The opportunities are endless, but if you’re short on ideas, Zinter recommends searching Pinterest or early education websites. Regardless of the activity, she says to ask questions rather than tell your child what’s happening.

“It’s about asking questions and guessing, ‘What do you think is going to happen?’ One of the big things I want to instill is it’s not about getting the right answer,” Zinter says. “It’s about figuring out the process. We’re all going to find out what happens at the end.”


More ways to explore science and math with your preschooler 

Math: Measuring fun
A trip to the playground provides abundant opportunities for playful mathematics learning. For example, children can be enticed to think and talk about various measurement concepts, including describing and comparing lengths, heights, distances and speeds. “Which slide is longer?” “Can you swing as high as the branches?” “Which tree is closest to us?” “Your hole is so deep!” “Look how fast that squirrel runs!” There are also myriad opportunities to count all sorts of things — pushes of a swing, rungs on the monkey bar, steps on the ladder, clouds in the sky, jump rope jumps and seconds it takes to run around the blacktop. A wonderful way to promote productive math play at the playground is to bring tools like stopwatches (or the timer on a phone) and tape measures to incorporate into children’s activities.

Science: Shadow play
A sunny day provides opportunities for open and guided shadow play that supports learning about the nature and behavior of light.

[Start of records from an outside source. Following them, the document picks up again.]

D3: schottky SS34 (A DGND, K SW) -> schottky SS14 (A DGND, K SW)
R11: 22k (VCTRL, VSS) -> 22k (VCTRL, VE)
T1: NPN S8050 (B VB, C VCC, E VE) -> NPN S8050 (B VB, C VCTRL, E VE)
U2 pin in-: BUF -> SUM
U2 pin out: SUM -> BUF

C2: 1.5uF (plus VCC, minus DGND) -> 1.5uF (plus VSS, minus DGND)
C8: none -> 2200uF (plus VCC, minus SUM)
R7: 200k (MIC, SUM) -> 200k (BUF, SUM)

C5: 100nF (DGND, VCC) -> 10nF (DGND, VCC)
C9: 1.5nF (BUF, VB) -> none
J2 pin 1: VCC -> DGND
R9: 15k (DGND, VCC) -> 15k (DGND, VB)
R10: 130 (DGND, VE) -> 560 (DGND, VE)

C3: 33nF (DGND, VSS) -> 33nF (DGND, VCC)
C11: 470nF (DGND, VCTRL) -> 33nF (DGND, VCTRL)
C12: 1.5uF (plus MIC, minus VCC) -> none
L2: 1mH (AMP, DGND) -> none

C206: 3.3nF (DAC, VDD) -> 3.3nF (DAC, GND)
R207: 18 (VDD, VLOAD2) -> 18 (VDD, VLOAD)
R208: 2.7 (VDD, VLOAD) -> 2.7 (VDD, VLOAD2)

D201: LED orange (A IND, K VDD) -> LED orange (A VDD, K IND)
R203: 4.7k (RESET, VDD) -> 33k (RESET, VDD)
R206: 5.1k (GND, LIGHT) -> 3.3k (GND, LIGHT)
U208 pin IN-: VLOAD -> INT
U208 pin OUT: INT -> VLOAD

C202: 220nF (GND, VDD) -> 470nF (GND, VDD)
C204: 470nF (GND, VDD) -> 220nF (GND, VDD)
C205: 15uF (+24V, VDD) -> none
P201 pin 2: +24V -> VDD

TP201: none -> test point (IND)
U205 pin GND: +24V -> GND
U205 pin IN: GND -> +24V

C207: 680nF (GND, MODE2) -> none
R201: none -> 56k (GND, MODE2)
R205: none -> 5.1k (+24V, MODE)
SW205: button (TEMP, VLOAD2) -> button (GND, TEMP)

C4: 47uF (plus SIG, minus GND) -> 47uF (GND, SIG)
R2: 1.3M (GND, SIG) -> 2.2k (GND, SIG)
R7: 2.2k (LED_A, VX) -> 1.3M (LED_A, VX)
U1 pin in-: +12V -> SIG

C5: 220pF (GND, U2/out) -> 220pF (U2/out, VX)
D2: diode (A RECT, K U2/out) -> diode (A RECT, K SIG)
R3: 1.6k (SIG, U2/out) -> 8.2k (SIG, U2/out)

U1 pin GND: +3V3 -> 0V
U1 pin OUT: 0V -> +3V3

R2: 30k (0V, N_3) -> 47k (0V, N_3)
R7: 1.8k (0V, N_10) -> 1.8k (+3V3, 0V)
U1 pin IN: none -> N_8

When children notice and make shadow shapes and chase their shadows, adults can bring out chalk to trace the shadow outlines and invite children to explore what is happening through their play. “Can you find a way to hide your shadow?” “Can you make it large or small?” “How did your shadow change from morning to afternoon?” Shadow hunts draw children’s attention to light sources and the shadows created. “Where are there shadows?” “What causes them?” “Are they sharp or fuzzy?” “I wonder why?” Children also can use flashlights and desk lamps for indoor shadow play that provides opportunities to see what happens to the shadow of an object when the object or the light source is moved. “How can you make the shadow larger?” “Smaller?” “Change its shape?” A guiding adult also can highlight mathematical ideas of shape, size and distance as parts of these explorations.